Mrs. Wayman gives the impression that Vanzetti’s earlier trial was independent of the Dedham trial. Such is not the case. Neither he nor Sacco had been suspected of any crime until they were accidentally picked up by the police a few weeks after the Braintree crime. Vanzetti’s counsel was afterward able to show a receipt for eels that Vanzetti the fish-peddler had signed in Plymouth the day he was supposed to have made the earlier robbery attempt.

Sacco and Vanzetti were convinced anarchists, and it is quite true that anarchists all over the land rallied to their defense, just as it is true that the Communists found the case convenient for their own political ends. One of Mrs. Wayman’s colleagues on the Boston Globe , Frank P. Sibley, attended every day of the Dedham trial. Later he testified to the Lowell Committee: “His [Judge Thayer’s] conduct was very improper. What affected one more than anything else was his manner. It is nothing that you can read into the record. In my thirty-five years I never saw anything like it.”

Mrs. Wayman should realize that a jury’s verdict is not sacrosanct. Both Maine and Rhode Island abolished capital punishment after it was discovered that innocent men had been executed in those states. Four years ago a Santos Rodriguez was convicted by a Massachusetts jury of murder, a conviction aided by his own confession. Yet last year he was finally proven innocent, and released.

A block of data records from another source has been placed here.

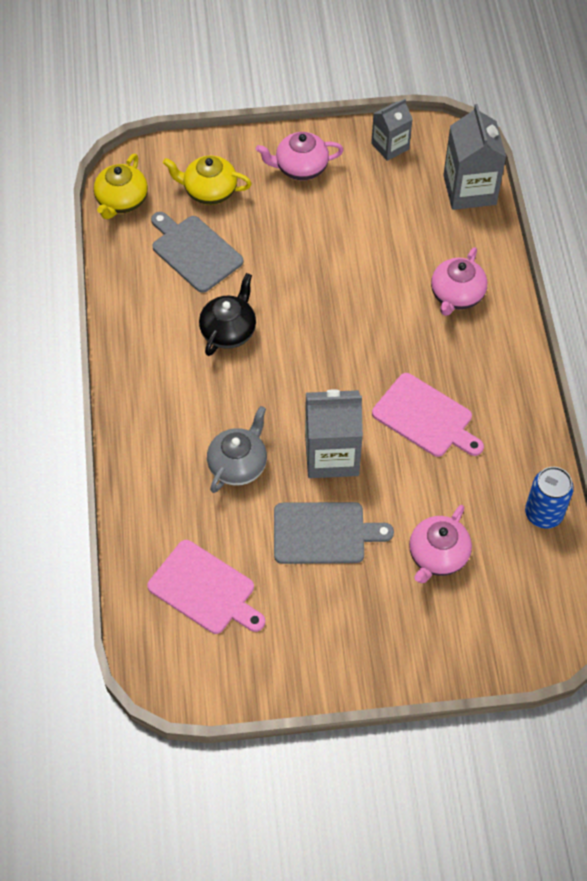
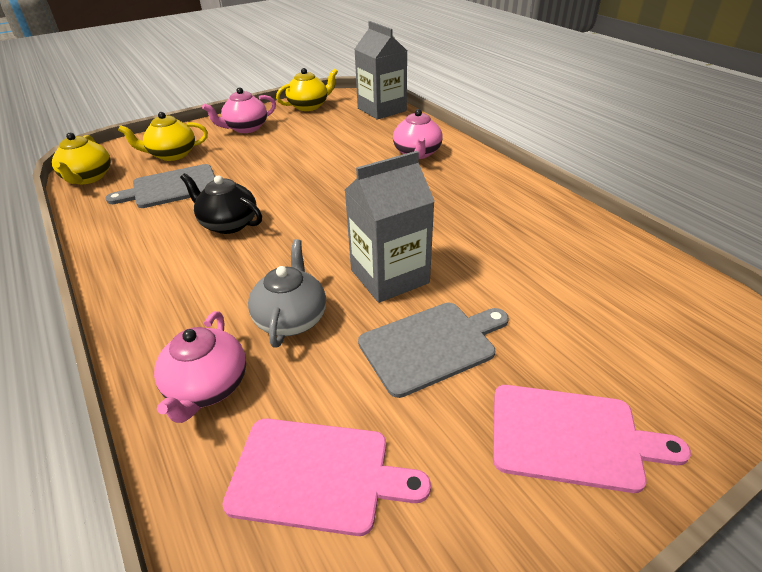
camera: 25 degrees left, 20 degrees down
(194, 251) = (171, 187): grey cutting board -> grey cutting board turned 45 degrees counterclockwise
(229, 331) = (228, 224): black teapot -> black teapot turned 60 degrees counterclockwise
(390, 146) = (309, 106): grey carton -> yellow teapot
(425, 417) = (456, 223): pink cutting board -> pink cutting board (572, 437)
(437, 556) = (567, 318): pink teapot -> pink teapot (207, 387)
(543, 513) = (624, 250): blue can -> none

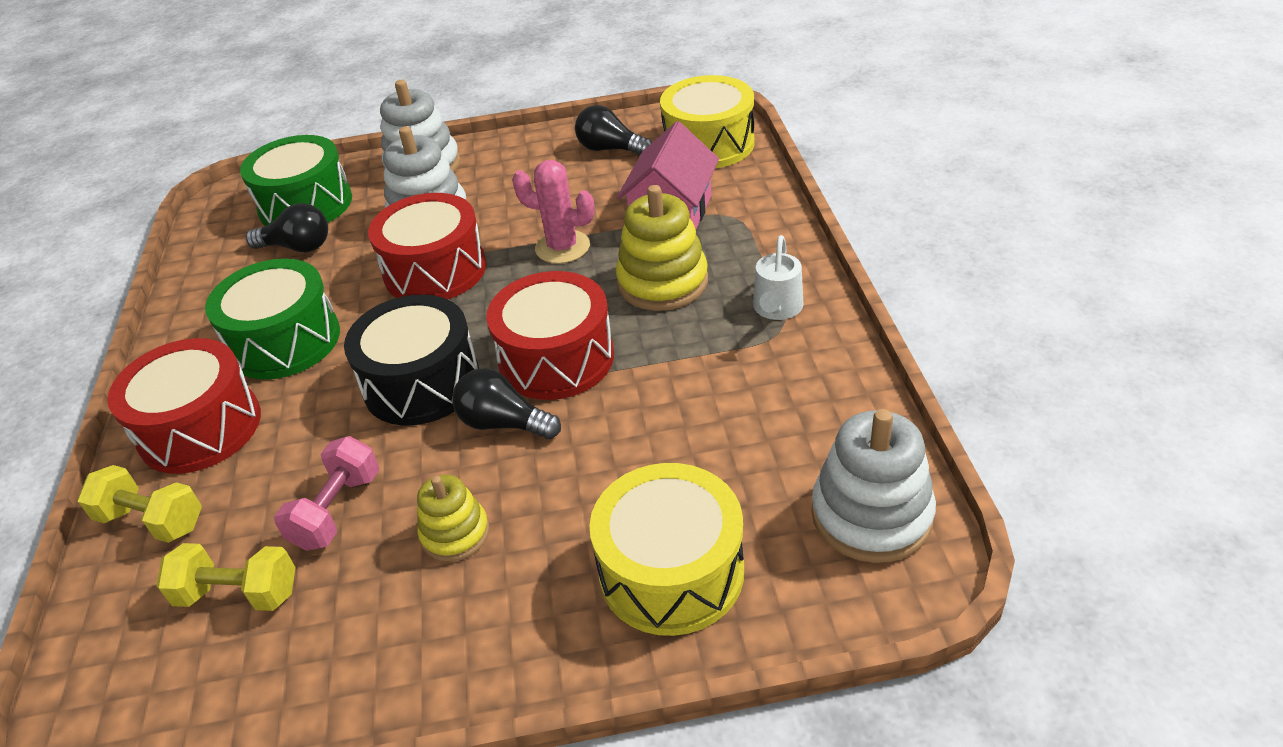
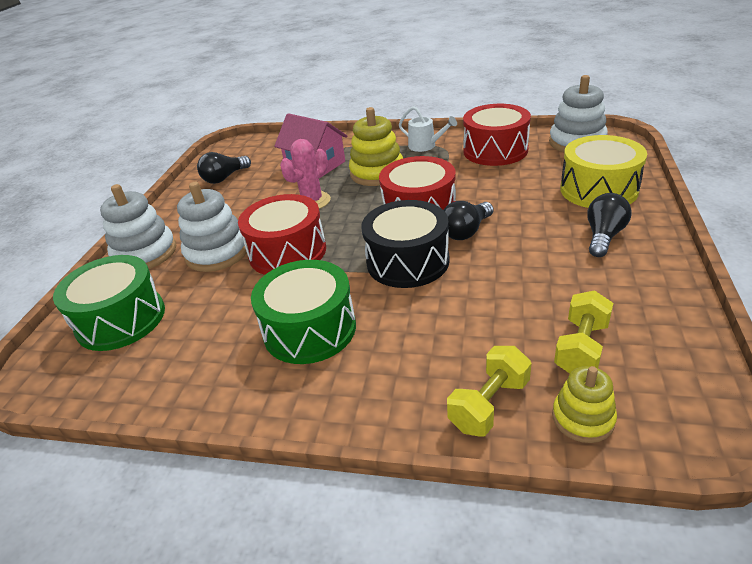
camera: 70 degrees left, 5 degrees down
(200, 428) = (388, 379): red drum -> red drum (495, 150)
(298, 247) = (182, 324): black light bulb -> black light bulb (603, 236)
(337, 510) = (515, 300): pink dumbbell -> none
(455, 533) = (552, 253): yellow stacking toy -> yellow stacking toy (583, 418)
(708, 144) = (260, 148): yellow drum -> none

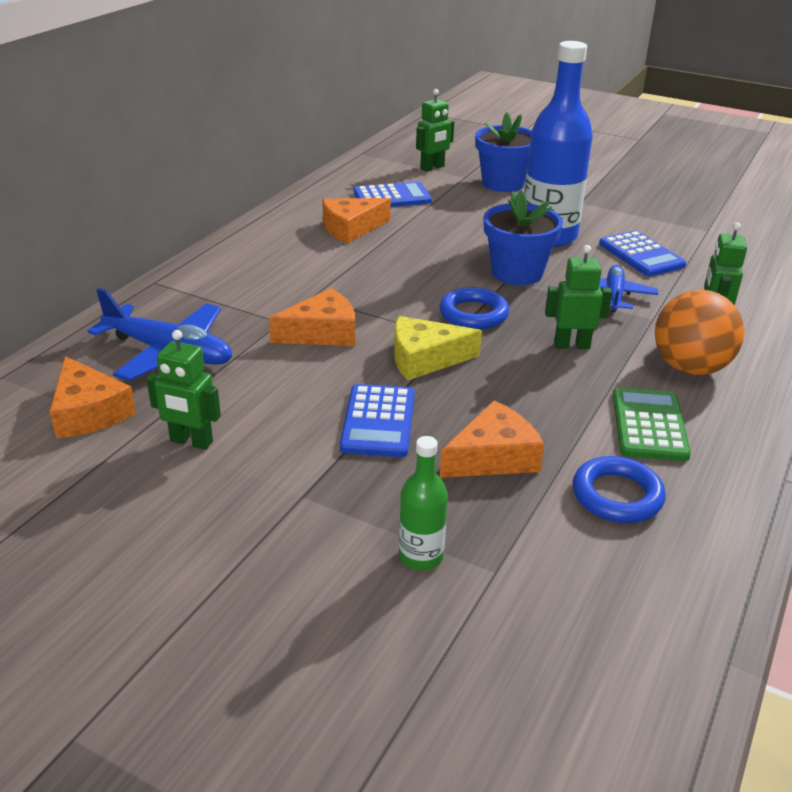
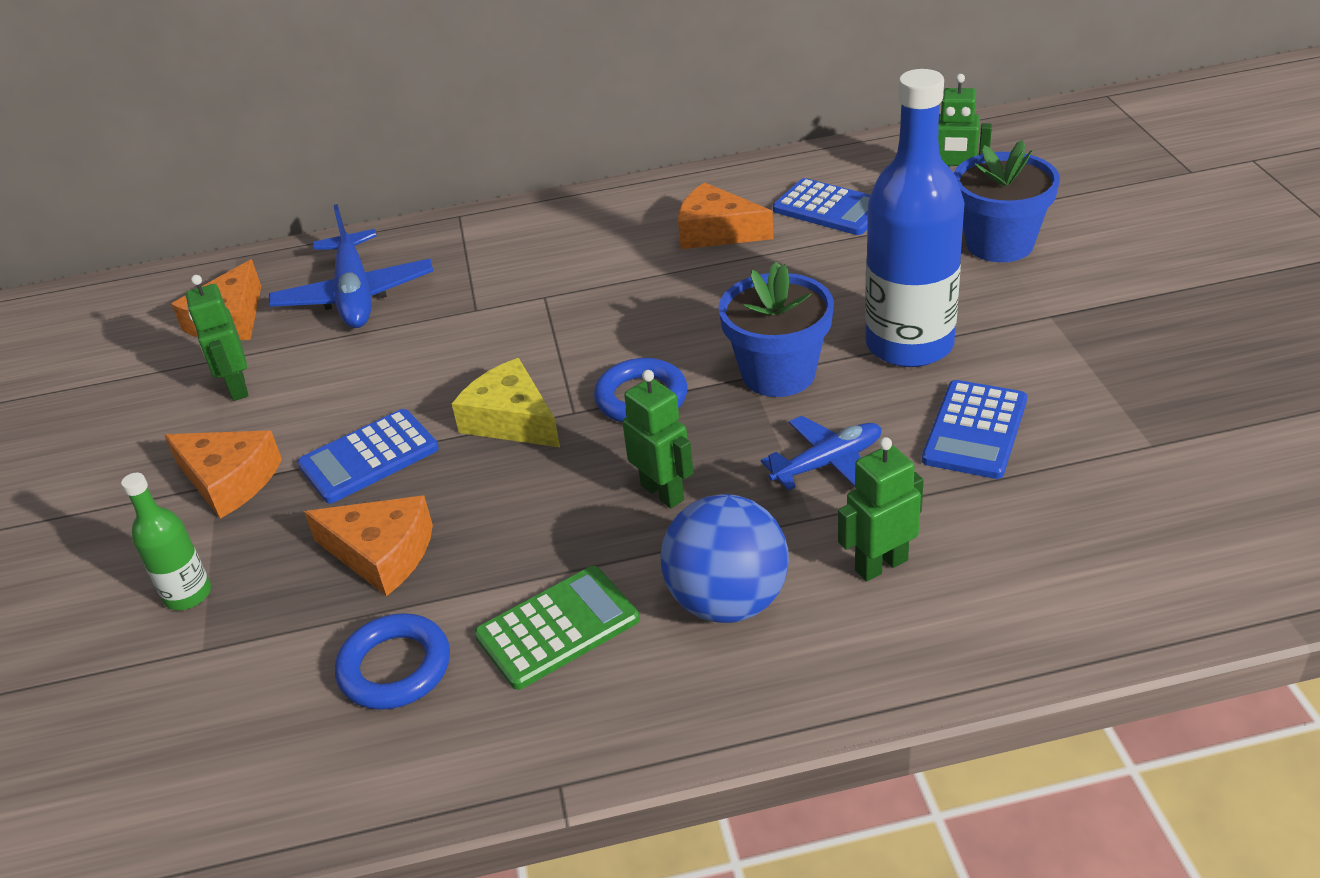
camera: 55 degrees right, 5 degrees up
(322, 332) = (485, 340): orange cheese -> orange cheese (229, 480)
(690, 368) = (727, 601): orange ball -> blue ball

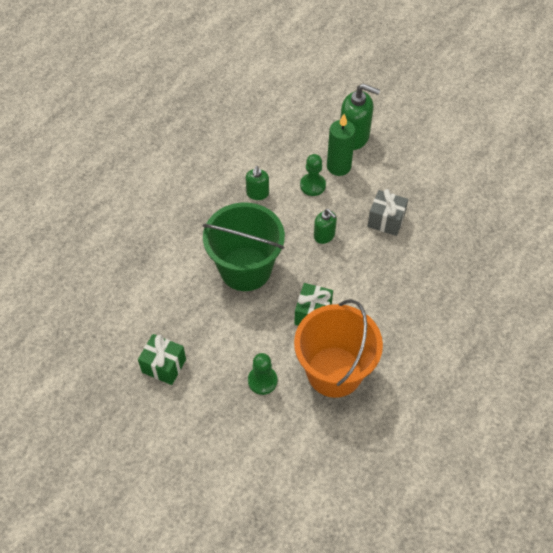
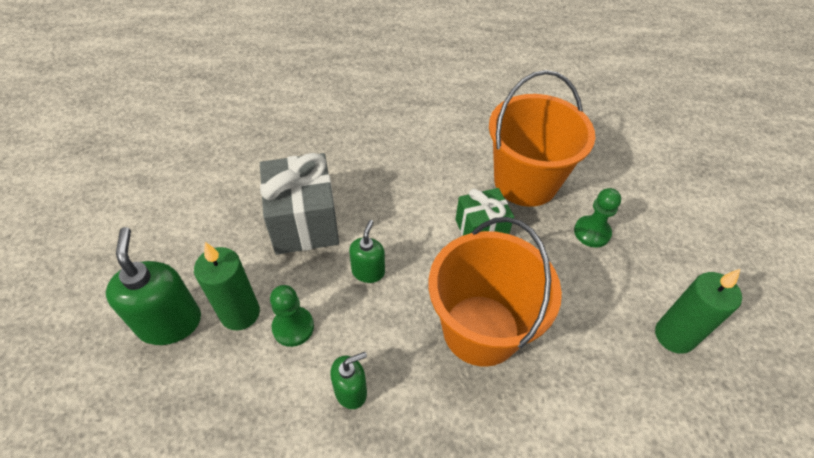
camera: 125 degrees left, 5 degrees down
(164, 366) = (674, 336): green gift -> green candle
(245, 269) = (481, 329): green bucket -> orange bucket
(386, 220) = (304, 222): grey gift -> grey gift, size x1.63

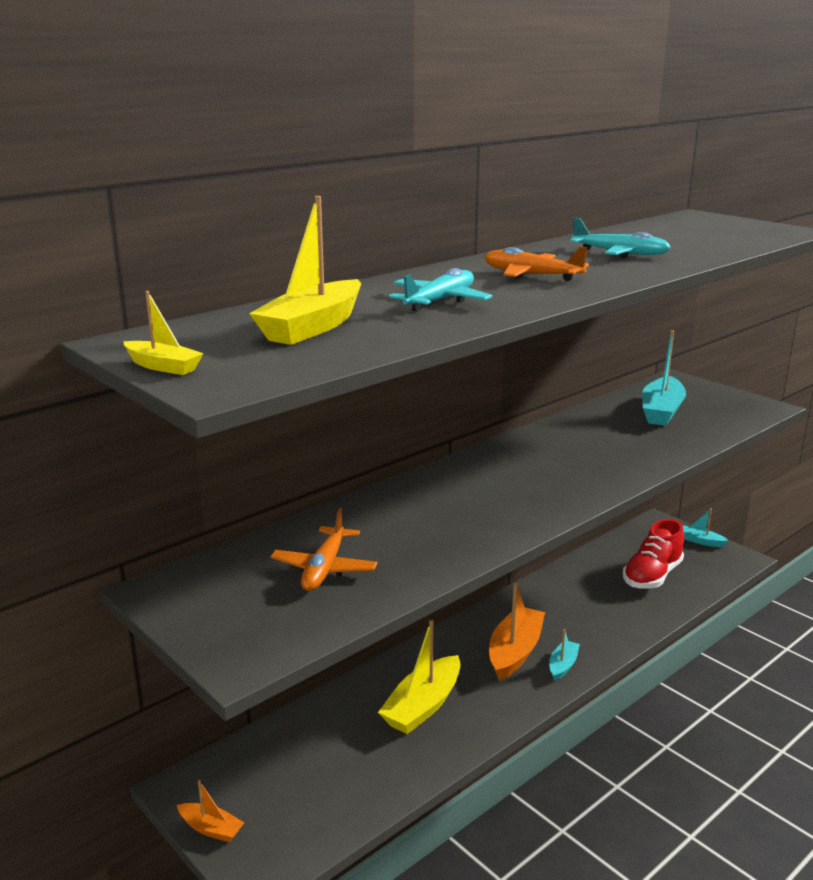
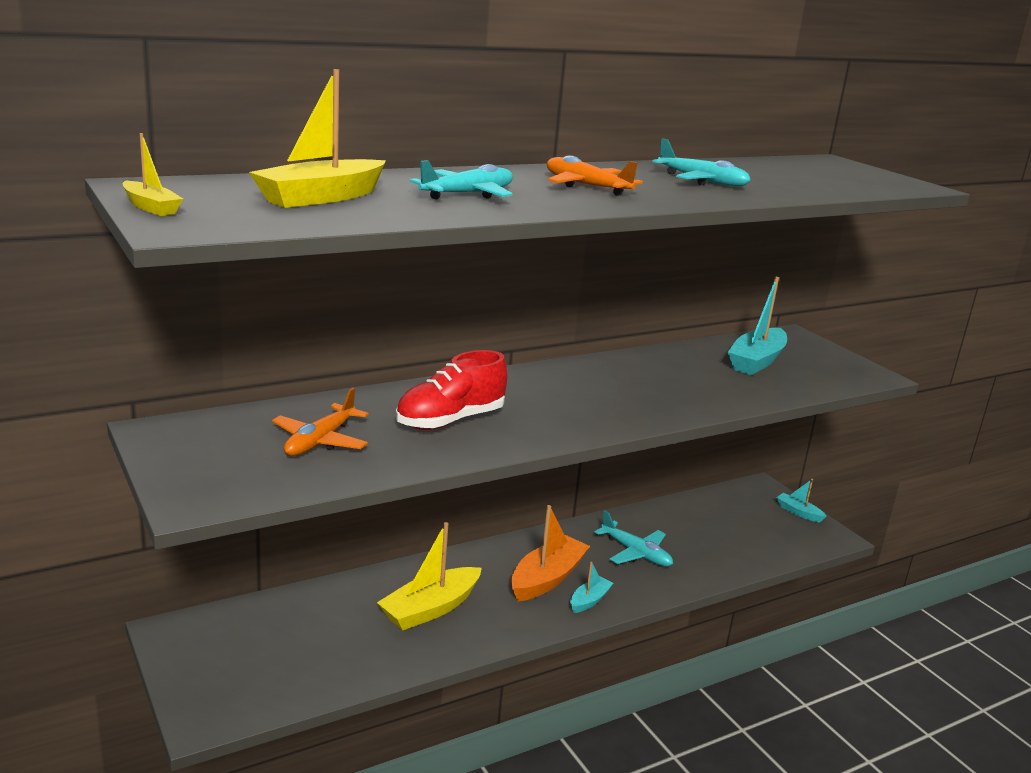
camera: 10 degrees right, 0 degrees up
(211, 828) = (179, 672): orange boat -> none
(581, 609) = (635, 553): none -> turquoise plane
(652, 576) = (728, 536): red shoe -> red shoe (450, 420)

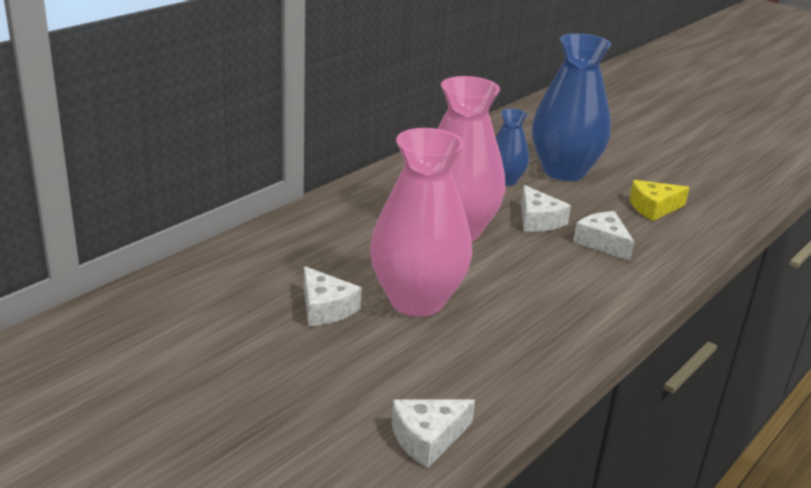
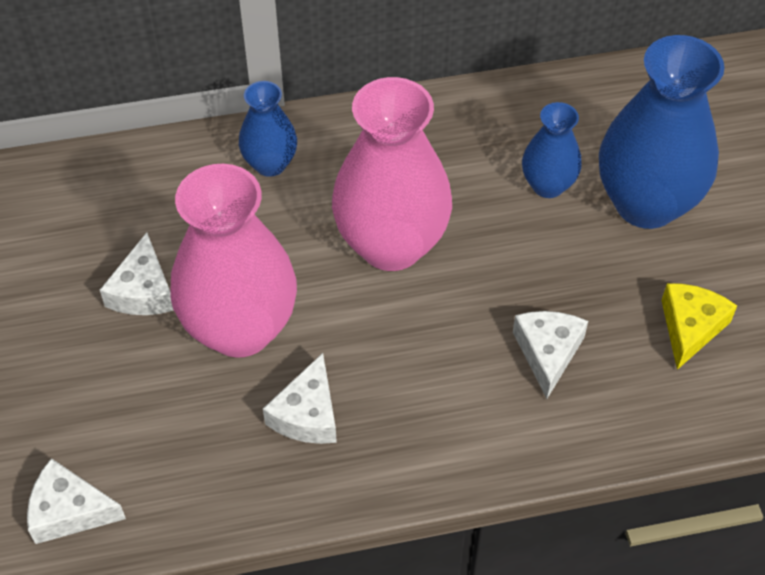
camera: 40 degrees right, 25 degrees up
(331, 223) = (270, 164): none -> blue vase
(538, 220) = (510, 275): white cheese -> white cheese (307, 414)
(653, 208) = (690, 327): yellow cheese -> yellow cheese turned 90 degrees clockwise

Madeiros in his confession admitted that he was drunk during the holdup. Some of the details he gave may be wrong or hazy, yet the confession does account for five men being at the robbery. Although all witnesses testified to the five men including a blond driver, the prosecution made no consistent attempt to account for the other three. Madeiros was a member of the notorious Morelli gang of Providence.

As for Governor Fuller and the Lowell Committee, Fuller was a hesitant parvenu and President Lowell of Harvard had a hard Yankee bias against foreigners.

In conclusion I should like to point out that though anarchists have in the past committed acts of political violence as a gesture of protest against society, their motivations, however misguided, have been idealistic ones for which they have been willing to sacrifice their lives. Such a sordid commercial crime as the one in South Braintree would never have come within the anarchist canon. Anyone who reads the letters of Sacco and Vanzetti must realize how incompatible a robbery-murder was with the two men’s characters.